Prognostic model validation
As stressed by Royston20 and others in the statistics and medical literature, validation using data not included in the training set is necessary to ensure the robustness of the model. We performed both in-sample and out-of-sample validation in order to assess model performance. The methods employed included the area under the receiver operating characteristic (AUROC) curve that is typically used to assess classification performance,21 as well as the calibration curve suggested by Altman22 and the APACHE IV score authors.12
Causal model development
Patients in this cohort were not randomly assigned to antifungal drugs. To control for potential bias in the sample due to non-random assignment, we used a causal modeling approach. The data used for the causal model was limited only to those who received at least two days of antifungal treatment, and received either amphotericin B followed by itraconazole, or received itraconazole therapy without switching to amphotericin mid-cycle. We used the propensity score matching technique initially developed by Rosenbaum and Rubin.23,24 In this analysis, bias reduction would be indicated by a decrease in the standardized mean difference (SMD) for covariates that were imbalanced in the original data. Generally speaking, an SMD of less than 0.1 is the heuristic used to indicate acceptable balance for a given covariate.25 Unlike the prognostic model, the goal was not to build a model with good out-of-sample predictive capability, but to assess the effect that antifungal treatment had on patient outcomes using observational data.

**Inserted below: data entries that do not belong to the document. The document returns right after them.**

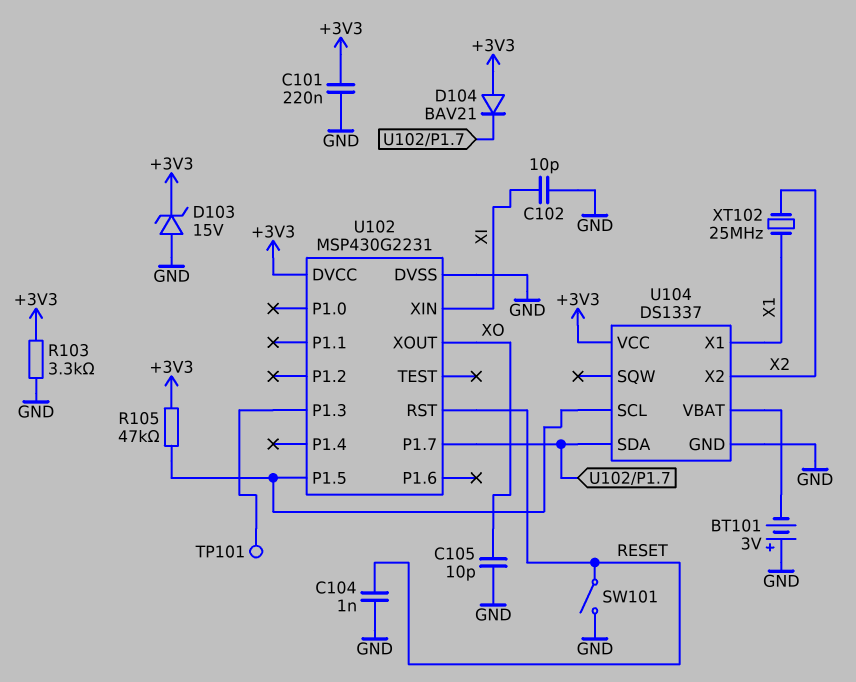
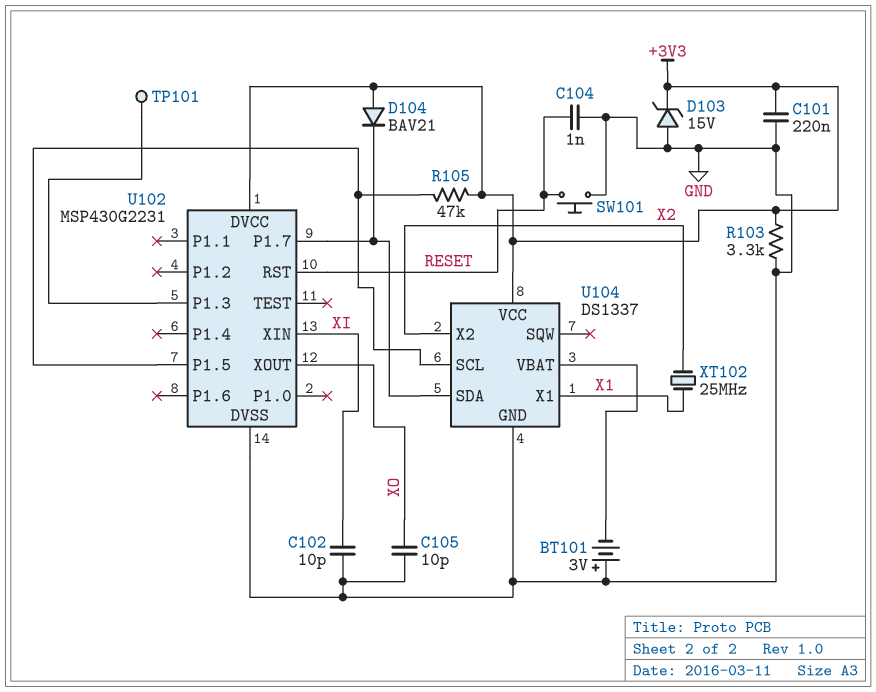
SW101: switch (GND, RESET) -> button (GND, RESET)

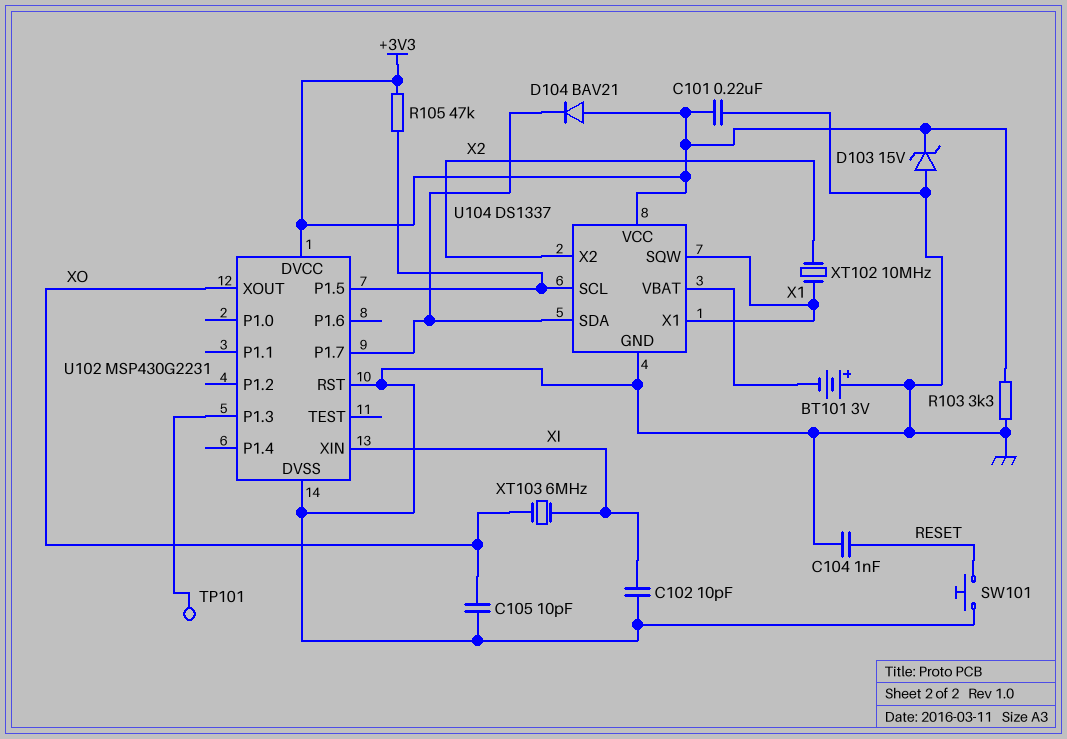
U102 pin RST: RESET -> GND
U104 pin SQW: none -> X1
XT102: 25MHz (X1, X2) -> 10MHz (X1, X2)
XT103: none -> 6MHz (XI, XO)

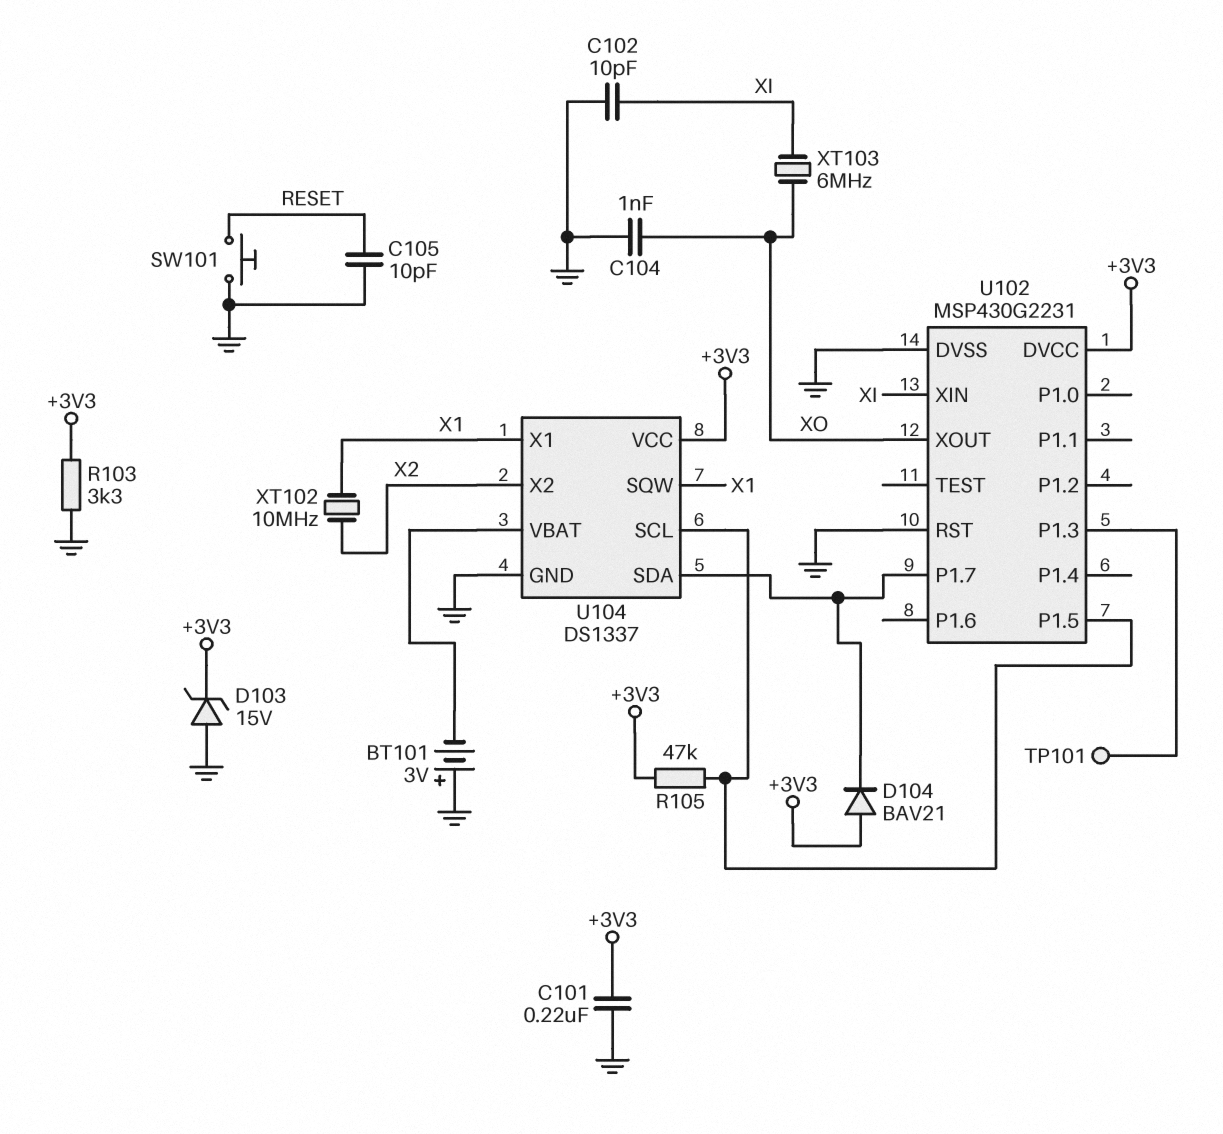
C104: 1nF (GND, RESET) -> 1nF (GND, XO)
C105: 10pF (GND, XO) -> 10pF (GND, RESET)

In order to engineer a cohort that would emulate the design of a clinical trial, the propensity for treatment assignment was modeled using logistic regression via the R package MatchIt.26 One-to-one matching was used to create a study population matched on the same covariates used for the prognostic model, with the addition of age and some additional baseline laboratory results. This matched sample was then modeled using a similar technique as described for the prognostic model, with the addition of the treatment variable.
Results
Prognostic model results
Table 1 shows the baseline characteristics of 367 patients included in the training dataset and adjusted odds ratios (OR) for poor outcomes using the Bayesian multivariate logistic regression model. The majority of patients were male, had a history of IVDU, had characteristic skin lesions and had fungemia. Patients with poor outcomes had a higher prevalence of IVDU (81 versus 64%), a higher respiratory rate (31.4 breaths/min versus 25.4 breaths/min), a higher prevalence of comorbid lower respiratory infection (43 versus 28%) or CNS infection (23 versus 2%), but a lower prevalence of skin lesions (64 versus 73%) and fever (27 versus 34%).
Table 1.
Good outcomes n = 261 | Poor outcomes n = 106 | Odds ratio | 2.5% (lower) | 97.5% (upper) | |
---|---|---|---|---|---|
Sex (male) | 0.81 | 0.88 | 1.12 | 0.59 | 2.17 |
IVDU (yes) | 0.64 | 0.81 | 2.01 | 1.14 | 3.56 |
Fever (>38°C) | 0.34 | 0.27 | 0.56 | 0.32 | 0.98 |
Pulse (beats/minute) | 99.39 | 104.06 | 1.00 | 0.98 | 1.02 |
Respiratory rate (breaths/minute) | 25.41 | 31.44 | 1.12 | 1.07 | 1.17 |
Skin lesions (yes) | 0.73 | 0.64 | 0.78 | 0.46 | 1.32 |
Absolute lymphocyte count (cells/μl) | 0.49 | 1.02 | 1.62 | 1.11 | 2.44 |
Hemoglobin (g/dl) | 7.73 | 7.87 | 0.98 | 0.88 | 1.10 |
Platelets (103/μl) | 127.76 | 86.07 | 1.00 | 0.99 | 1.00 |
Creatinine (10 μmol/l) | 9.02 | 15.90 | 1.08 | 1.04 | 1.14 |
AST (10 units/l) | 15.19 | 26.13 | 1.02 | 1.01 | 1.04 |
Lower respiratory infection (yes) | 0.28 | 0.43 | 1.67 | 1.01 | 2.75 |
CNS infection (yes) | 0.02 | 0.23 | 2.66 | 1.30 | 5.48 |
Fungemia (yes) | 0.93 | 0.96 | 1.23 | 0.55 | 2.80 |
Note: Summary statistics are presented as count (percentage) of positive value for categorical variables and mean for continuous variables. Odds ratios and upper and lower bounds for 95% credible intervals (CI) are estimated from the Bayesian multivariate logistic regression model, and were therefore adjusted by the model covariates. AST: aspartate aminotransferase, CNS: central nervous system, IVDU: intravenous drug use.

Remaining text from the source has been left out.